Palestinian emergency services said at least 18 people had died in all, including a family of five in an apartment in the same building. “What happened in Tulkarm camp is just a thumbnail image of what is happening in the Gaza Strip: targeting civilians, women, elders and children, also killing them in cold blood,” said Faisal Salameh, head of the camp refugee council.

In Lebanon, Israeli bombardment has put three hospitals out of service, and on Friday, a first delivery of medical aid organised by the United Nations reached Beirut airport.

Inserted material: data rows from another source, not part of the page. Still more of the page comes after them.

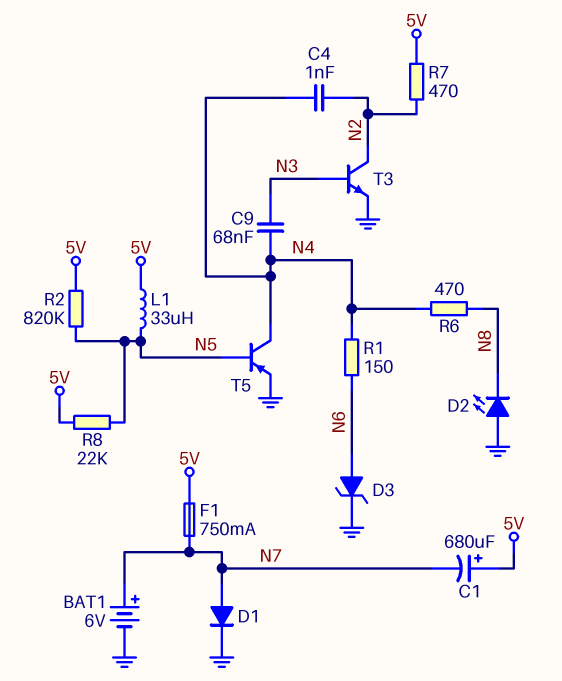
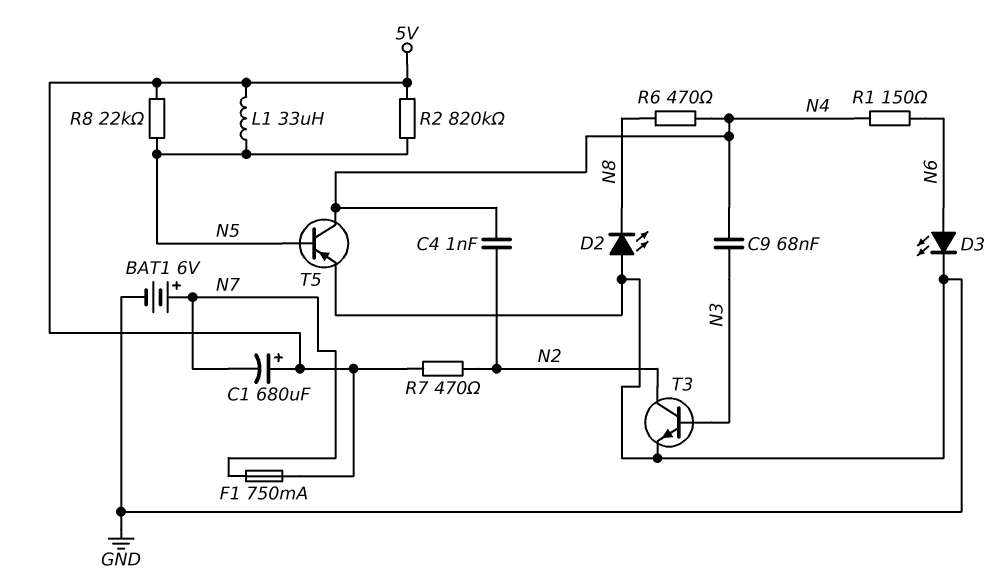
D1: diode (A N7, K GND) -> none
D3: zener (A N6, K GND) -> LED (A N6, K GND)

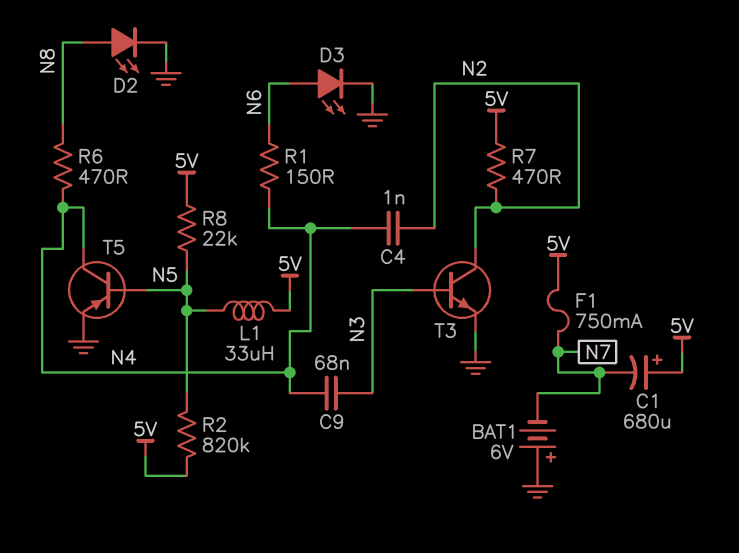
BAT1: 6V (plus N7, minus GND) -> 6V (plus GND, minus N7)
D2: LED (A GND, K N8) -> LED (A N8, K GND)

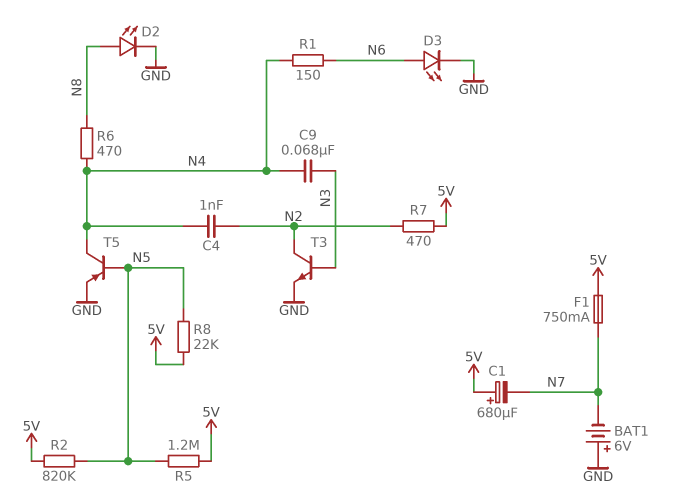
L1: 33uH (5V, N5) -> none
R5: none -> 1.2M (5V, N5)

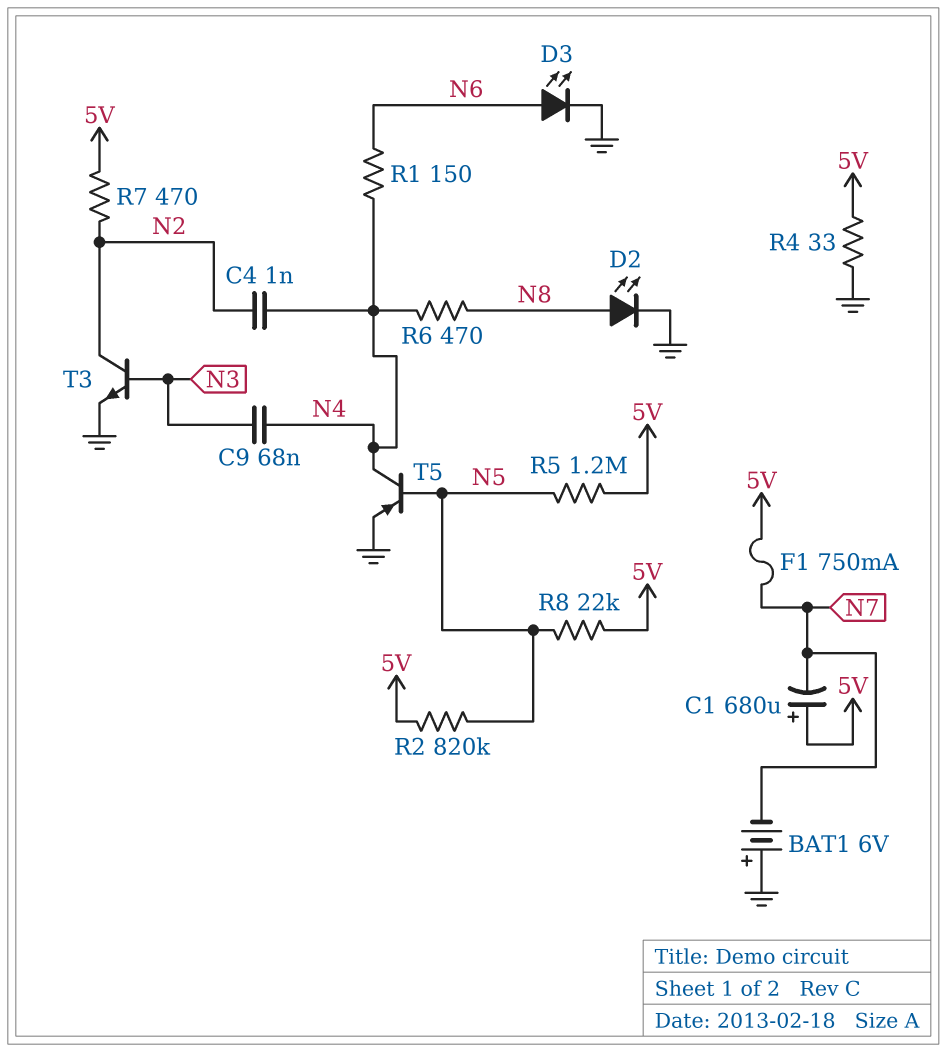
R4: none -> 33 (5V, GND)

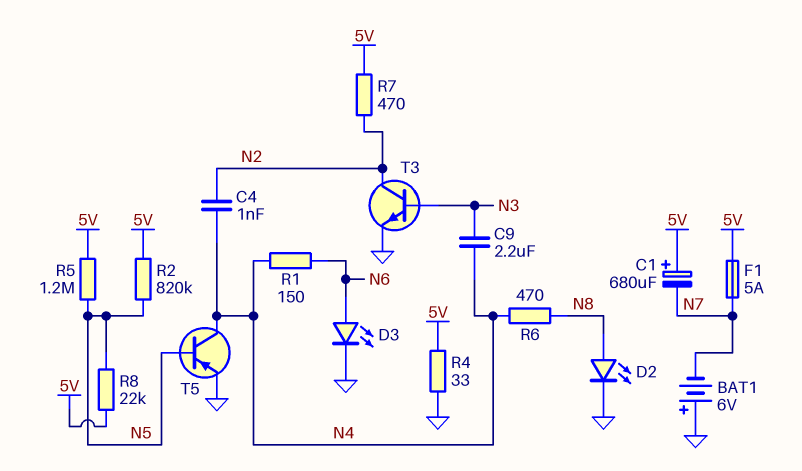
C9: 68nF (N3, N4) -> 2.2uF (N3, N4)
F1: 750mA (5V, N7) -> 5A (5V, N7)

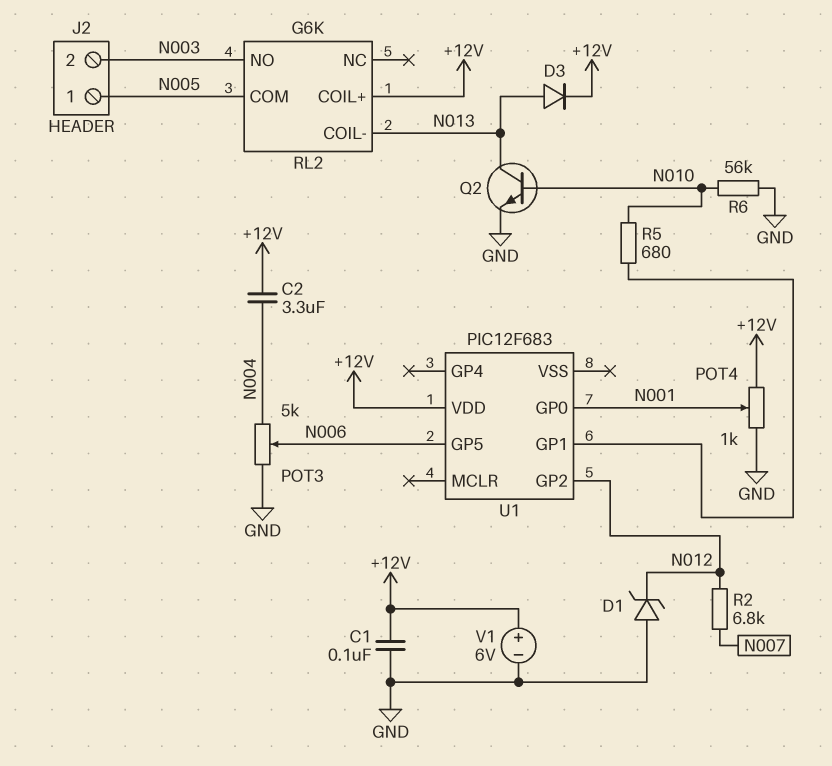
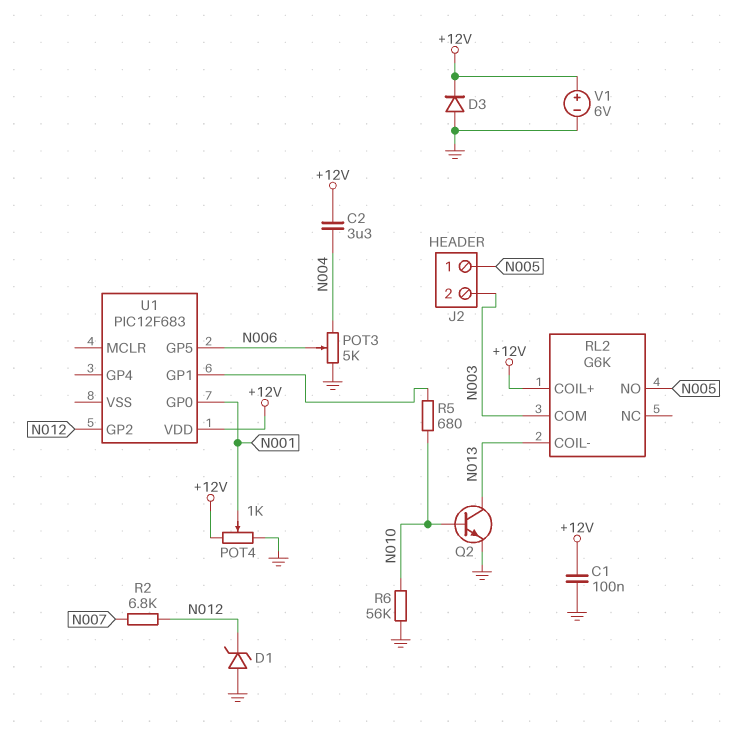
D3: diode (A N013, K +12V) -> diode (A GND, K +12V)
RL2 pin COM: N005 -> N003
RL2 pin NO: N003 -> N005

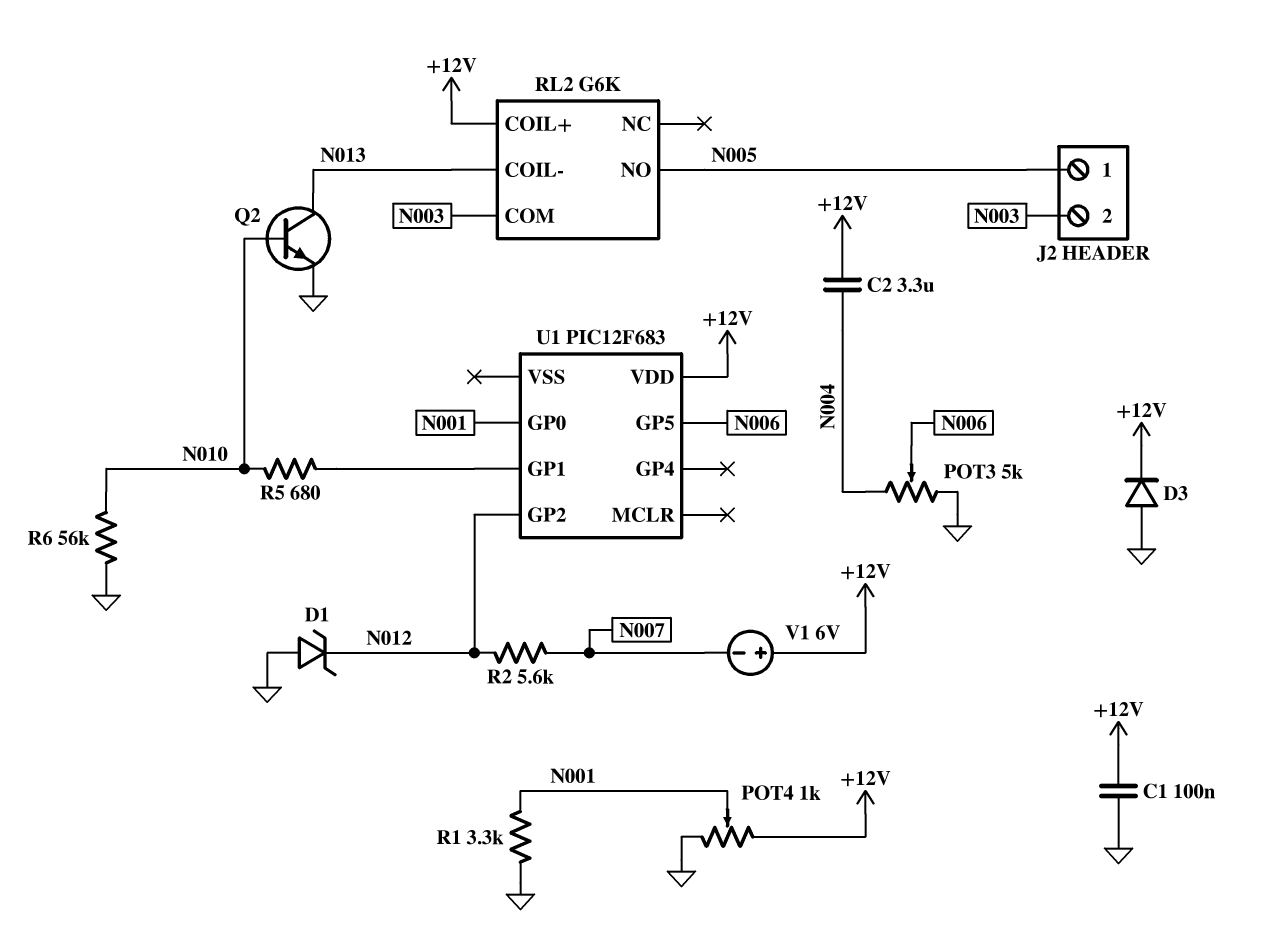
R1: none -> 3.3k (GND, N001)
R2: 6.8k (N007, N012) -> 5.6k (N007, N012)
V1: 6V (plus +12V, minus GND) -> 6V (plus +12V, minus N007)

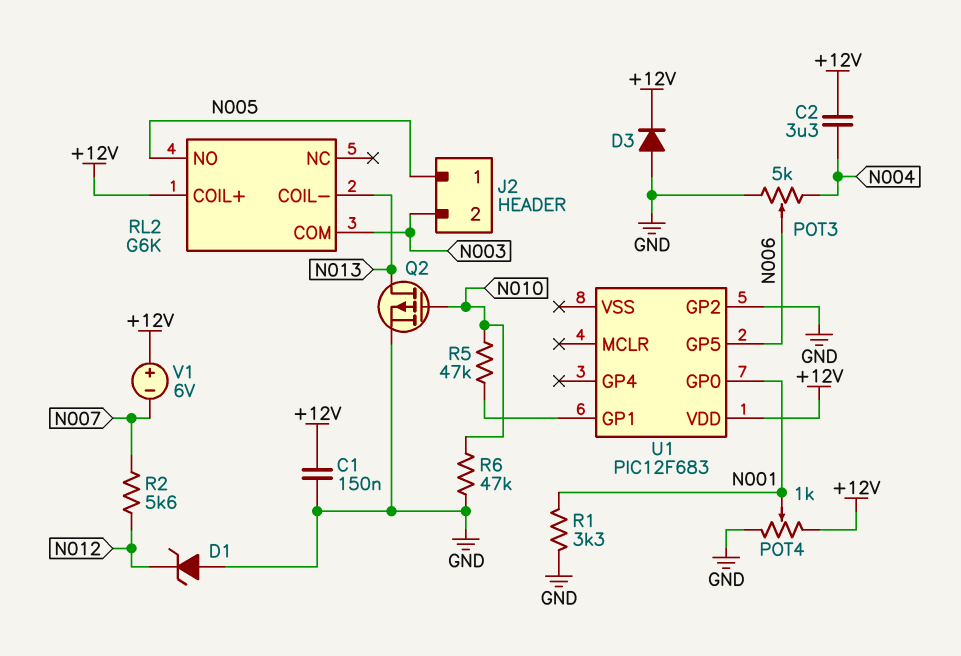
C1: 100nF (+12V, GND) -> 150nF (+12V, GND)
Q2: NPN (B N010, C N013, E GND) -> PMOS (G N010, D N013, S GND)
R5: 680 (N010, U1/GP1) -> 47k (N010, U1/GP1)
R6: 56k (GND, N010) -> 47k (GND, N010)
U1 pin GP2: N012 -> GND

The Israeli army on Friday said its forces had hit more than 2,000 sites during its four-day incursion into southern Lebanon targeting Hezbollah positions, and claimed killing 250 of the group’s fighters during this time.

Lebanon said an Israeli strike on Friday cut off the main international road to Syria, with Israel saying that Hezbollah was transporting weapons through the country’s principal land border crossing.

US and Israeli media reports said intense bombardment overnight targeted the militant group’s potential successor, Hashem Safieddine, just a week after Nasrallah’s killing.

The Israeli military has not commented on that strike, which destroyed at least five buildings and left a huge crater in the road, an AFP photographer said.